El Gobierno ha aprobado el Marco Estratégico Estatal de Soledades 2026-2030, la primera hoja de ruta de ámbito estatal impulsada en España para prevenir, detectar y combatir las distintas formas de soledad, especialmente la soledad no deseada.

La iniciativa, presentada por el ministro de Derechos Sociales, Consumo y Agenda 2030, Pablo Bustinduy, plantea un enfoque transversal para integrar esta realidad en las políticas públicas y abordarla desde una perspectiva estructural, comunitaria y centrada en las personas.

Junto a este marco, el Gobierno ha dado luz verde a la creación de una Mesa Interinstitucional de Soledades, un órgano con el que busca reforzar la coordinación entre la Administración General del Estado, otros ministerios y el Tercer Sector.

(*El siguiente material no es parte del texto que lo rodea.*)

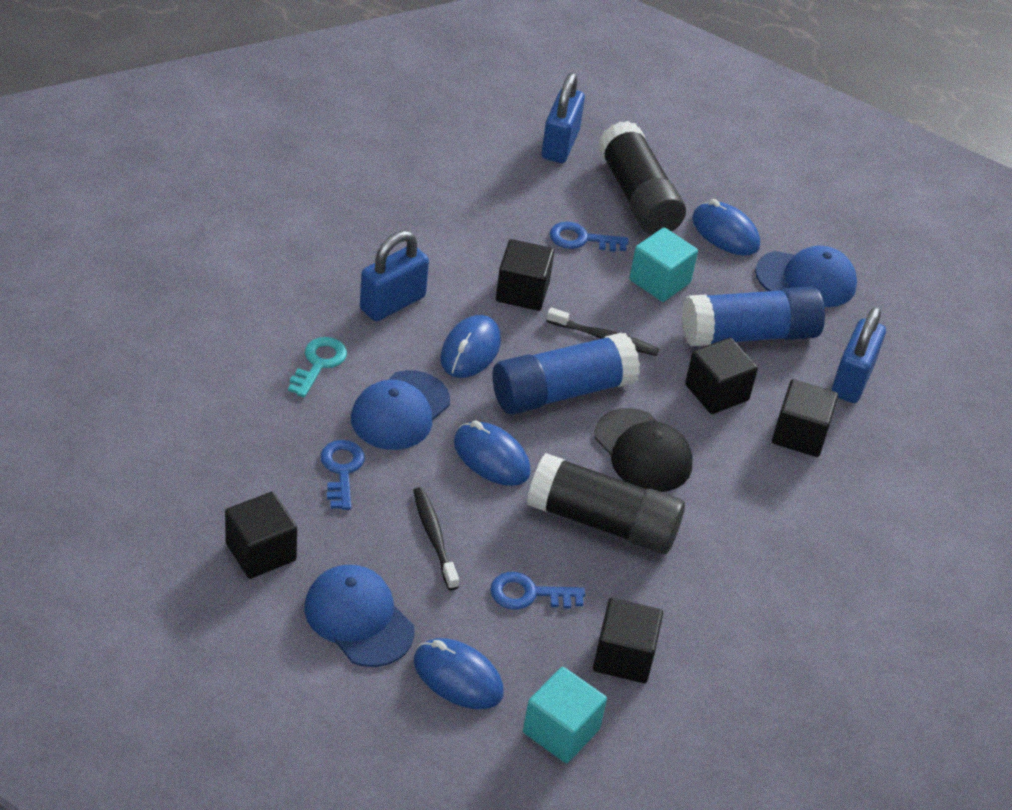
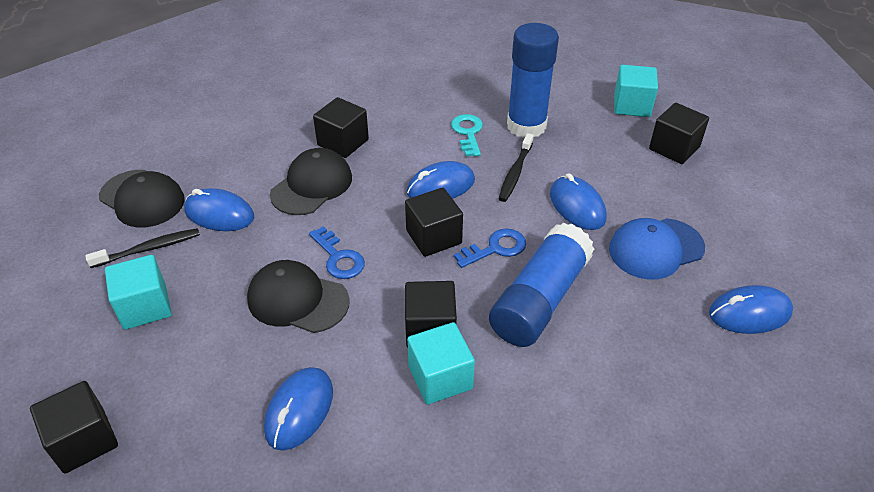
black cap: 1 -> 3
black glue stick: 2 -> 0
blue cap: 3 -> 1
blue key: 3 -> 2
blue mouse: 4 -> 5
blue padlock: 3 -> 0
turquoise cube: 2 -> 3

El nuevo marco parte de la idea de que la soledad no deseada no responde únicamente a circunstancias individuales, sino que está condicionada por factores sociales, económicos, territoriales y relacionales.

Durante su intervención, Bustinduy defendió que la prioridad no es combatir la soledad en sí misma, sino actuar cuando se convierte en una situación no elegida. El ministro también subrayó que la estrategia incorpora de forma expresa la dimensión relacional en la acción pública, un aspecto que, según explicó, ha tenido hasta ahora un papel secundario en el diseño de políticas.

 

Medidas previstas: indicadores, detección y proximidad

El documento aprobado fija objetivos y líneas de actuación para incorporar la perspectiva de las soledades en las políticas públicas de forma coordinada entre administraciones.

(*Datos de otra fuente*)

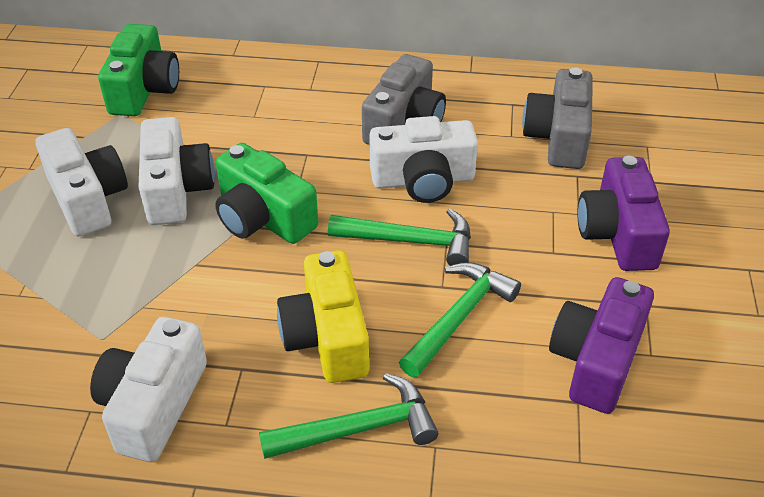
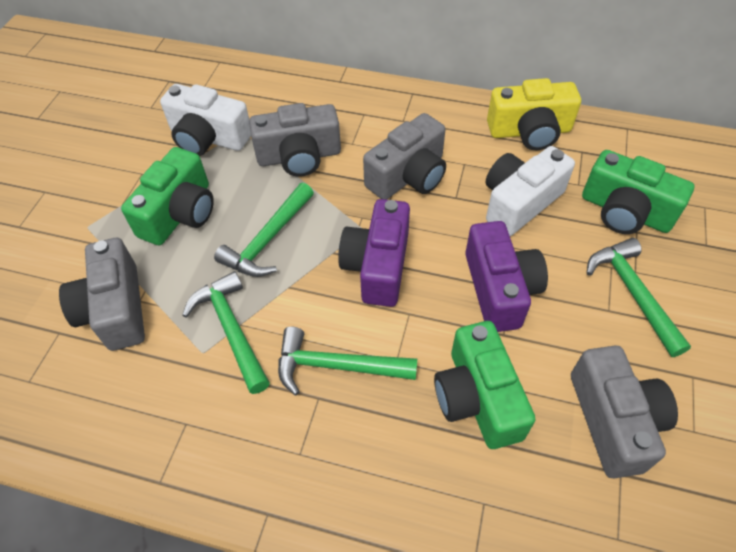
green camera: 2 -> 3
green hammer: 3 -> 4
grey camera: 2 -> 4
white camera: 4 -> 2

Entre las principales medidas, contempla:

  • la creación de estructuras estables de participación ciudadana,
  • el desarrollo de un sistema estatal de indicadores y seguimiento,
  • la definición de criterios comunes de detección temprana en los ámbitos sanitario, educativo y de servicios sociales,
  • y el refuerzo de servicios y apoyos de proximidad.

Además, la estrategia apuesta por políticas de urbanismo social y accesibilidad universal, el impulso de iniciativas comunitarias e intergeneracionales, así como el fomento de modelos de convivencia y vivienda colaborativa.

El texto también prevé campañas y programas para desestigmatizar la soledad, mejorar su comprensión social y aumentar la sensibilización pública.

El 20% de la población sufre soledad no deseada

El Gobierno enmarca esta estrategia en una realidad que afecta a una parte relevante de la población. Según el Barómetro del Observatorio Estatal de la Soledad no Deseada (Fundación ONCE y Fundación AXA, 2024), una de cada cinco personas en España experimenta soledad no deseada, lo que equivale al 20% de la población.

El barómetro también destaca el peso de la desigualdad económica. Entre las personas que llegan a fin de mes con mucha dificultad, la soledad no deseada alcanza el 47,4%, mientras que entre quienes lo hacen con mucha facilidad se reduce al 10,9%. Para el Ministerio de Derechos Sociales, estos datos refuerzan la necesidad de abordar la soledad como una cuestión estructural y de cohesión democrática.

 

Proceso participativo y seguimiento hasta 2030

La elaboración del Marco Estratégico ha sido coordinada por el Ministerio de Derechos Sociales, Consumo y Agenda 2030 mediante un proceso participativo en el que han intervenido once ministerios, comunidades autónomas, entidades locales, organizaciones del Tercer Sector, ámbito académico, sociedad civil y personas con experiencia en situaciones de soledad.

El documento incorpora, además, un sistema de seguimiento y evaluación para medir su implementación y resultados durante el periodo 2026-2030.

Con esta aprobación, el Ejecutivo sitúa la conexión social y la pertenencia comunitaria como una prioridad de política pública, con el objetivo de reforzar la cohesión social y avanzar hacia entornos más inclusivos y cuidadoras.